A revised model for purine nucleotide catabolism

Baccolini and Witte present a revised model for nucleotide catabolism in Arabidopsis. Plant Cell https://doi.org/10.1105/tpc.18.00899

Chiara Baccolini, Leibniz Universität Hannover

Prof. Dr. Claus-Peter Witte, Leibniz Universität Hannover

Background: Nitrogen is a key element for plant growth and is constantly recycled in plant metabolism, for example, by the breakdown of the nitrogen-containing bases in nucleic acids. The current model of AMP and GMP degradation proposes a branched network of reactions, either involving inosine and hypoxanthine or alternatively xanthosine as intermediates to reach the nucleobase xanthine, which is the established entry point for the reactions that release nitrogen from the purine ring. A central enzyme for both branches is nucleoside hydrolase 1 (NSH1), which hydrolyzes both inosine and xanthosine. NSH1 is also required in pyrimidine nucleotide degradation for the hydrolysis of uridine. Apart from NSH1, plants possess a conserved second nucleoside hydrolase, NSH2, of unclear function.

Question: Is the current model of purine nucleotide breakdown correct? Are the inosine and xanthosine routes both employed for the degradation of AMP and GMP? Is NSH2 involved in purine nucleotide degradation and what is its role?

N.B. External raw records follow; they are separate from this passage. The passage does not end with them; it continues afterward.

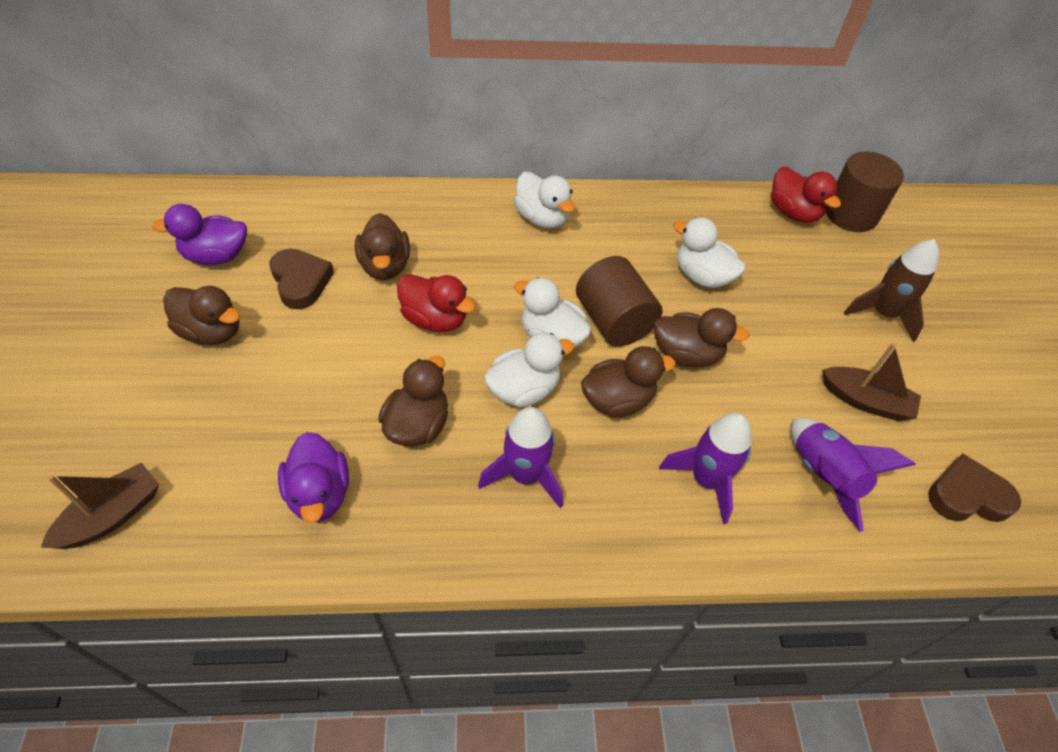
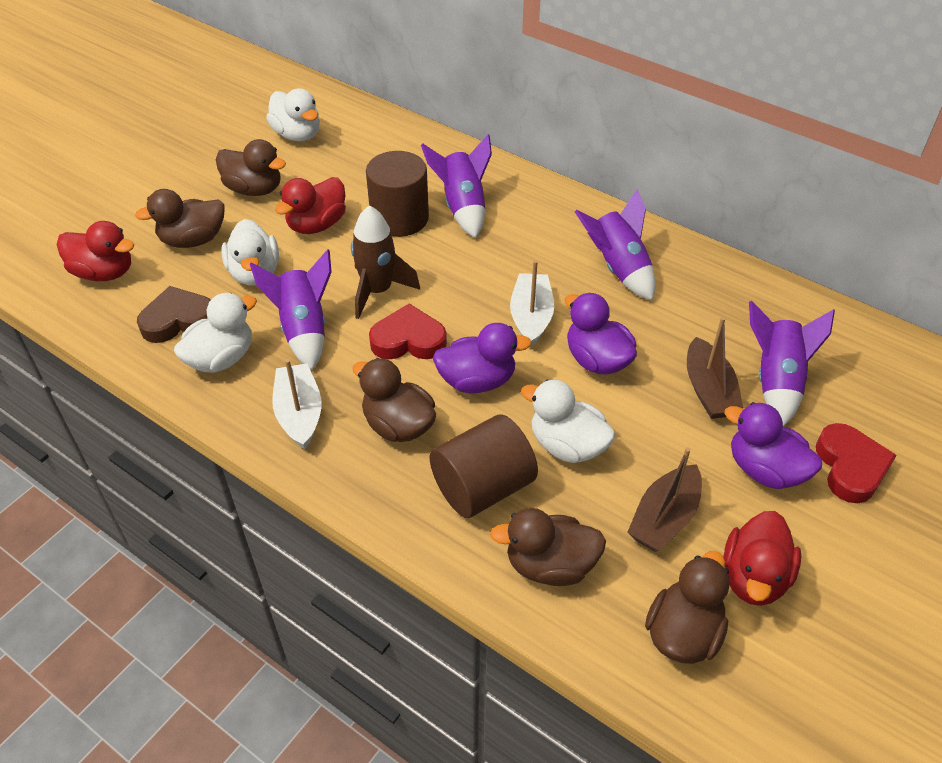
brown heart: 2 -> 1
purple duck: 2 -> 3
purple rocket: 3 -> 4
red duck: 2 -> 3
red heart: 0 -> 2
white boat: 0 -> 2

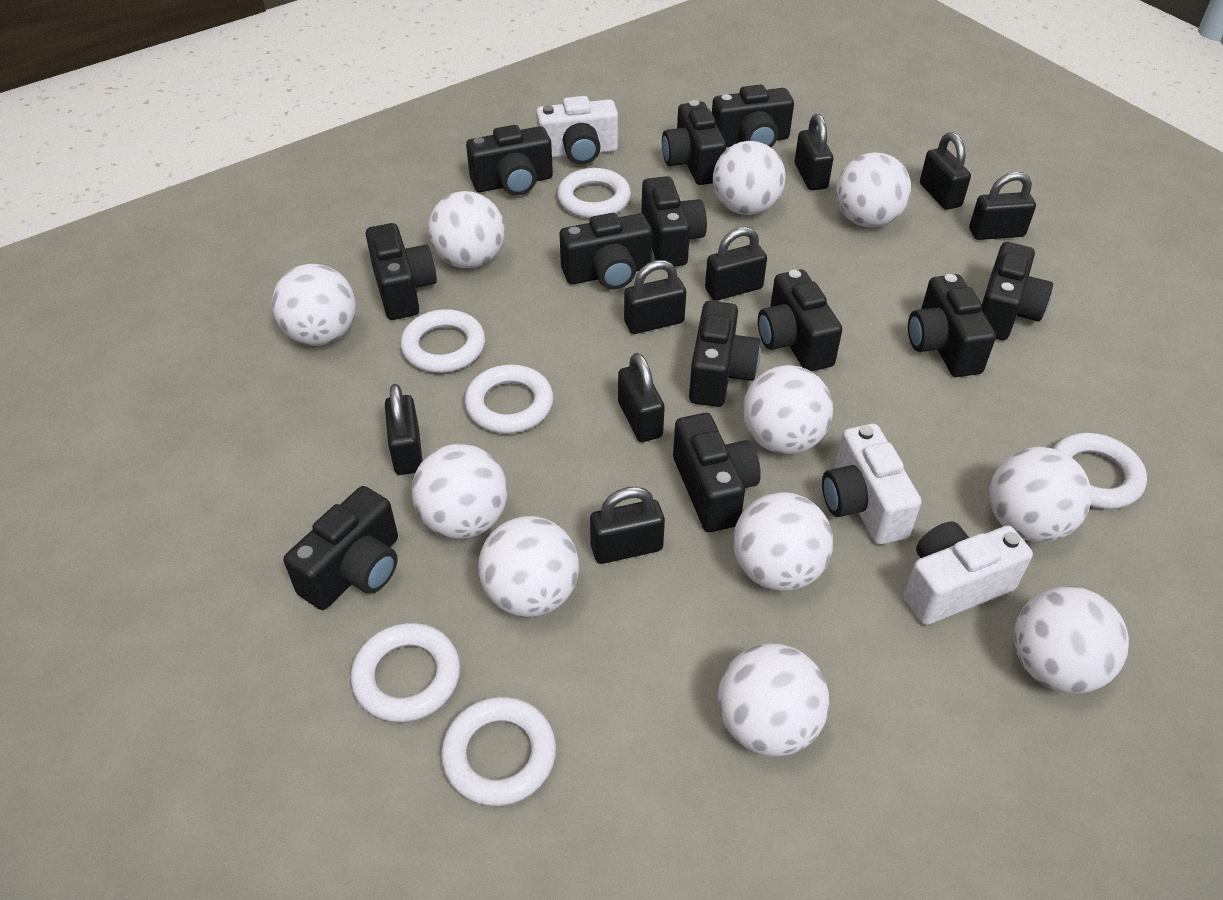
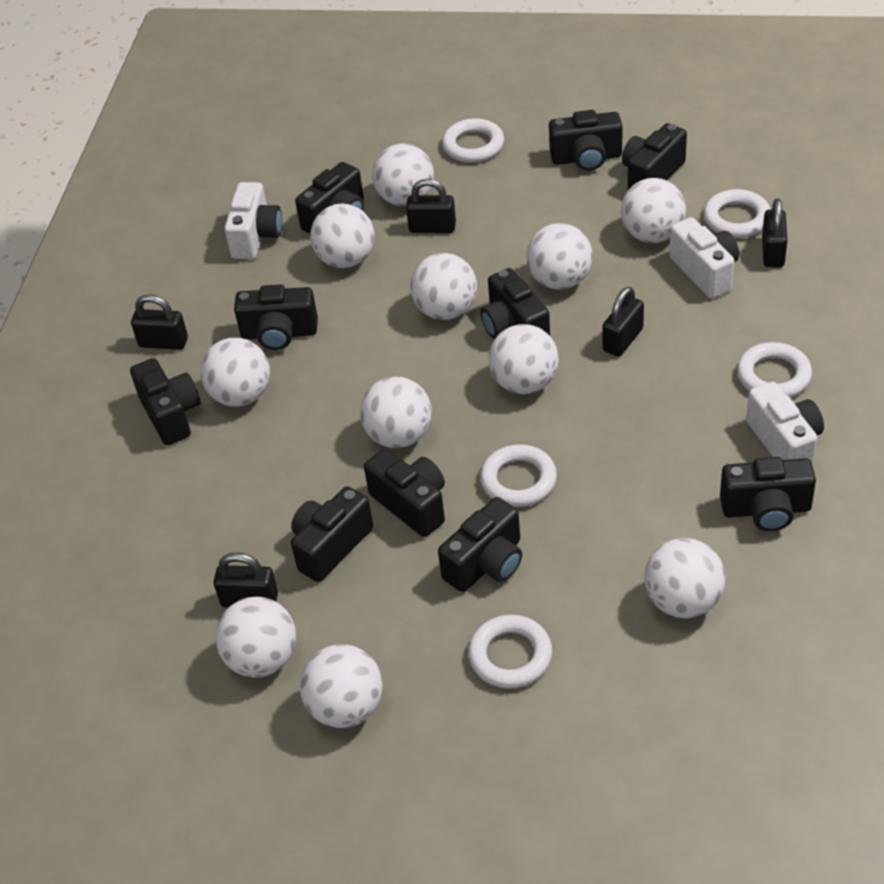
black camera: 12 -> 10
black padlock: 8 -> 5
white ring: 6 -> 5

Findings: Quantifying metabolites by mass spectrometry in a series of Arabidopsis mutants and double mutants of genes involved in purine nucleotide degradation, we show that AMP and GMP are mainly degraded via xanthosine, whereas the route via inosine is not used. However, inosine and hypoxanthine were always present in small amounts, probably derived from other sources, such as vacuolar t-RNA breakdown or DNA repair. By biochemical analysis, we show that NSH2 forms a complex with NSH1 and is activated by this interaction. The NSH1/NSH2 complex is a highly efficient xanthosine (and inosine) hydrolase, whereas NSH1 alone is a more efficient uridine hydrolase. We conclude that Arabidopsis and probably many other plants degrade AMP and GMP via xanthosine as intermediate employing an NSH1/NSH2 complex for xanthosine hydrolysis.

Next steps: Which are the enzymatic steps leading to the production of xanthosine from AMP and GMP, in particular which are the phosphatases involved? How is the entry into purine nucleotide degradation regulated, and how is the AMP degradation route functionally separated from the biosynthetic route of GMP, since both routes share common intermediates?

Chiara Baccolini, Claus-Peter Witte (2018). AMP and GMP Catabolism in Arabidopsis Converge on Xanthosine, which Is Degraded by a Nucleoside Hydrolase Heterocomplex. Plant Cell; DOI: https://doi.org/10.1105/tpc.18.00899

Key words: Nucleotide metabolism, protein-protein interaction, nucleoside hydrolase, mass spectrometry.